In May 2012, Bulić leased the restaurant to the German Vapiano restaurant chain for 10 years. Vapiano reshuffled the venue, reopened it in June and changed its name. The public protested, asking that city, if nothing else, marks the façade with the name "Ruski Car", regardless of how the name of the restaurant may be changed, but city didn't do it. In August 2013, the court ruled, within the process for the tax evasion by Bulić, that the property was acquired by the criminal activities and ordered for the restaurant to be taken away from Bulić and placed under the administration of the Directory for the seized property. From that point, Vapiano stopped paying the rent and in April 2014 the Directory temporarily closed the restaurant. After reaching an agreement with Vapiano, the venue was reopened after a month and a half. In December 2014, after Bulić's appeal, the court returned the restaurant to him, until the final judgment is ruled. During these processes, some business data surfaced into the public. It turned out that Vapiano was paying €40,000 per month, which is stupendously high for Belgrade. Vapiano claimed that the rate would become gradually lower, after reaching a total of €750,000. Due to the all data presented, including other unlikely sums like Vapiano's claim that in April–May 2014 they lost €200,000 due to the temporary closing or that they invested €1,2 million in adaptation of the restaurant, reporters discussed the possibility that the entire business is a money laundering scheme. In August 2014 Antonijević died, but his descendants continued the restitution process.
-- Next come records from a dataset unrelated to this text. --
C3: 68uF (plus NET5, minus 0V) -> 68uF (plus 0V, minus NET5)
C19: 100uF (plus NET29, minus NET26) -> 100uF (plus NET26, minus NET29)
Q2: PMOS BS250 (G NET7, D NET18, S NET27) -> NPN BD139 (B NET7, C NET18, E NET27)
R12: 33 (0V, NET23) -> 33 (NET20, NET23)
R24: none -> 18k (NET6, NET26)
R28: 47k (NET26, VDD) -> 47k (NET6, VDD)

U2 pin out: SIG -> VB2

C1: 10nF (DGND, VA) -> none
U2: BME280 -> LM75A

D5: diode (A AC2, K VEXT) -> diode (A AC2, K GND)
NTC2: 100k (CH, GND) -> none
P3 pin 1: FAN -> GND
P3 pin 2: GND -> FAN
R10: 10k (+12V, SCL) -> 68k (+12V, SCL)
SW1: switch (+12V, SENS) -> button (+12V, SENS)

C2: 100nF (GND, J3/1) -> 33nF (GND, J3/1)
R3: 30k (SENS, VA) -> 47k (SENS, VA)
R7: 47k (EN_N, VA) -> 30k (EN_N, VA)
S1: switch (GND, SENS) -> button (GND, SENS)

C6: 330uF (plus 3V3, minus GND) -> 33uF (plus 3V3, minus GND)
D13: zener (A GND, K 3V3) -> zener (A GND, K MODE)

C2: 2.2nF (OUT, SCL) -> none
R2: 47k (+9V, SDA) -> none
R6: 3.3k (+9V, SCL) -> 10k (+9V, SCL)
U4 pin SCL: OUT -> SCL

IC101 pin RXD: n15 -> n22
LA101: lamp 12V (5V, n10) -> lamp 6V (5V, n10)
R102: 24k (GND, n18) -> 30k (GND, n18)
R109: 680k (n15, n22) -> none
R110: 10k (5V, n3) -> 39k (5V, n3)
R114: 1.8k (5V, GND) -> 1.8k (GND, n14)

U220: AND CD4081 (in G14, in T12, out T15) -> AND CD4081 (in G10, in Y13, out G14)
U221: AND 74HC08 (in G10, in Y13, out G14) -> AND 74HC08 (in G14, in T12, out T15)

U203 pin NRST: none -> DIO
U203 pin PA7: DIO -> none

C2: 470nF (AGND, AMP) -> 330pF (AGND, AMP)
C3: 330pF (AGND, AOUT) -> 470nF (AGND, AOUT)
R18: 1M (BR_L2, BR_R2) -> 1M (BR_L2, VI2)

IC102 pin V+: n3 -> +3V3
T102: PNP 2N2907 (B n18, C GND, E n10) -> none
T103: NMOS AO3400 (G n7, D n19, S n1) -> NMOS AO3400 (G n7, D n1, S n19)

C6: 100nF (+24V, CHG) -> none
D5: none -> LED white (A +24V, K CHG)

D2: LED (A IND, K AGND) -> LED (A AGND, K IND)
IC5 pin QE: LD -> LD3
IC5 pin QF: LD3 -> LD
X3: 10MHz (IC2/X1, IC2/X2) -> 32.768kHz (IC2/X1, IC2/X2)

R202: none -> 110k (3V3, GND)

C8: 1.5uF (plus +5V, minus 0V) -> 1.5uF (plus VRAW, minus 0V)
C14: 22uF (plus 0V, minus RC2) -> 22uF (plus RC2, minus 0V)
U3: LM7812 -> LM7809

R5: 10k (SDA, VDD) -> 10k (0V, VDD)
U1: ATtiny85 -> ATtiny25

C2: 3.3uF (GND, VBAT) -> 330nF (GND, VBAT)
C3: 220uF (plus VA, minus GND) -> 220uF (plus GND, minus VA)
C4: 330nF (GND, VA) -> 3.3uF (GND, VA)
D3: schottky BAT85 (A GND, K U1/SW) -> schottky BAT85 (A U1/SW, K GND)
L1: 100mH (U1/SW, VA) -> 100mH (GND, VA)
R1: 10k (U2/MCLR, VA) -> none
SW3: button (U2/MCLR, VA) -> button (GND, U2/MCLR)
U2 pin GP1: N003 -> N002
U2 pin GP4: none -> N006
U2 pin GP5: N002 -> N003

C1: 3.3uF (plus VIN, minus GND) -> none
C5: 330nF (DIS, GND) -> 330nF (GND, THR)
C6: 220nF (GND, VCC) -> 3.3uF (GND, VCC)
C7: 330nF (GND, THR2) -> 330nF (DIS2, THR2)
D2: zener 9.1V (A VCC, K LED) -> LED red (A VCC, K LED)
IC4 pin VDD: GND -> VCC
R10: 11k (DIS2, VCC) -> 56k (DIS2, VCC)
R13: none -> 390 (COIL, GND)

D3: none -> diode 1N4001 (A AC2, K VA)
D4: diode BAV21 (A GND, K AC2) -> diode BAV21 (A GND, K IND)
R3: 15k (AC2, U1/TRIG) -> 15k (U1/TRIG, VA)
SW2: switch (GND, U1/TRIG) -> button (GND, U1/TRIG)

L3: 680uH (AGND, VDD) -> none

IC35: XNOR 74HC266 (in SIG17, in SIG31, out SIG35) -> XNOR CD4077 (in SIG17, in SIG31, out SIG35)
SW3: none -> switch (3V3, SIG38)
Vapiano left the premises in January 2016 and by this time the state quit prosecuting Bulić for tax evasion, so he remained the owner. The Antonijević family is still legally fighting for the building. There are several other examples in the Knez Mihailova and Obilićev Venac streets where nationalized property was sold in the late 1990s by the, so called, "Šešelj law", but the courts later annulled the contracts and returned the properties to the pre-war owners. In October 2016 news appeared claiming that the first Belgrade's Hard Rock Café will be open in the building of Ruski Car.

In July 2019, new investor "Pensulo" reached an agreement with the tenants to reconstruct the restaurant area, promising they will preserve the appearance of the building, which should be obligatory by the law anyway as the building is protected. But the investor began to change the appearance of the building, both the exterior and the interior. First, they removed the original exterior frieze made of wrought iron and demolished part of the wall on the Knez Mihailova side, to open a new door. A platform for the ventilation, 20 m2 large and weighing one ton, was placed on the 90 years old roof, which immediately began to leak. The tenants revoked their permission also claiming that the investor has no necessary permits from the protection institutes. The investor claims he has all the permits, including the one from the Ministry of Construction, but refused to produce any proof, while the ministry refused to respond whether they issued the permit or not.

In December 2019, the renovated venue was re-opened under its old name, "Ruski Car".

== Architecture ==

As a whole, the building has characteristics of academic mannerism and represents a typical large building erected in the city center in order to be rented. The decorations bear elements of neo-baroque in the design of the corner dome, whereas the corpus of the building is much closer to the academic variant of Art Nouveau, specifically the secession.

== Protection ==

The tavern is situated within the Knez Mihailova Spatial Cultural-Historical Unit of Exceptional Importance, which was declared in 1979, by "The Official Gazette of the Socialist Republic of Serbia", No. 14/79.

The building itself was declared a cultural monument by the city's decision, announced in the "Official Gazette of the City of Belgrade", No. 16/87, from 10 July 1987.